Offline reinforcement learning (RL) that learns policies from offline
datasets without environment interaction has received considerable attention in
recent years. Compared with the rich literature in the single-agent case,
offline multi-agent RL is still a relatively underexplored area. Most existing
methods directly apply offline RL ingredients in the multi-agent setting
without fully leveraging the decomposable problem structure, leading to less
satisfactory performance in complex tasks. We present OMAC, a new offline
multi-agent RL algorithm with coupled value factorization.

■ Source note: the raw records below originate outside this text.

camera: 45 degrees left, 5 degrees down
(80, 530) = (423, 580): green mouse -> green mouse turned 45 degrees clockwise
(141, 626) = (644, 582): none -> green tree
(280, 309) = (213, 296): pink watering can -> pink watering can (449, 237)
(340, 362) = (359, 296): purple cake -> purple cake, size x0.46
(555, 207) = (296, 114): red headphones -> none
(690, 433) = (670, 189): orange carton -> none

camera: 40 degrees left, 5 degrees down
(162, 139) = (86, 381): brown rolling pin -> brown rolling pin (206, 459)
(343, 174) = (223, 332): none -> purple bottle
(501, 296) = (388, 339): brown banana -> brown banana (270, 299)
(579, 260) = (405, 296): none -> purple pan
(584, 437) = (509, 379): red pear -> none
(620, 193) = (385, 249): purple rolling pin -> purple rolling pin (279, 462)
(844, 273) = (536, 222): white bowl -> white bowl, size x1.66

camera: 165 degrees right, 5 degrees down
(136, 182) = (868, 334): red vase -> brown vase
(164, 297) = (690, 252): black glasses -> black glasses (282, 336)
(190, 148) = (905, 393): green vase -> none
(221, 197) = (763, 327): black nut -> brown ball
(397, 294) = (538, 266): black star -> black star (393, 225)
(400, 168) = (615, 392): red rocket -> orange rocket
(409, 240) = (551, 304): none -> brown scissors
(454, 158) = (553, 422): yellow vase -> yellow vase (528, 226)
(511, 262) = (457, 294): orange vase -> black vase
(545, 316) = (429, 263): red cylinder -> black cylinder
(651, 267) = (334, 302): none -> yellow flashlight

OMAC adopts a
coupled value factorization scheme that decomposes the global value function
into local and shared components, and also maintains the credit assignment
consistency between the state-value and Q-value functions. Moreover, OMAC
performs in-sample learning on the decomposed local state-value functions,
which implicitly conducts max-Q operation at the local level while avoiding
distributional shift caused by evaluating out-of-distribution actions. Based on
the comprehensive evaluations of the offline multi-agent StarCraft II
micro-management tasks, we demonstrate the superior performance of OMAC over
the state-of-the-art offline multi-agent RL methods.

OMAC 是一种新的离线多智能体强化学习算法，采用耦合值分解方案将全局价值函数分解为本地和共享组件，并保持状态值和 Q 值函数之间的信用分配一致性，并在分解的本地状态值函数上执行样本内学习，同时避免由于评估分布外动作而引起的分布移位，基于综合评估离线多智能体 StarCraft II 微观管理任务，我们展示了 OMAC 比最先进的离线多智能体 RL 方法具有更优越的性能。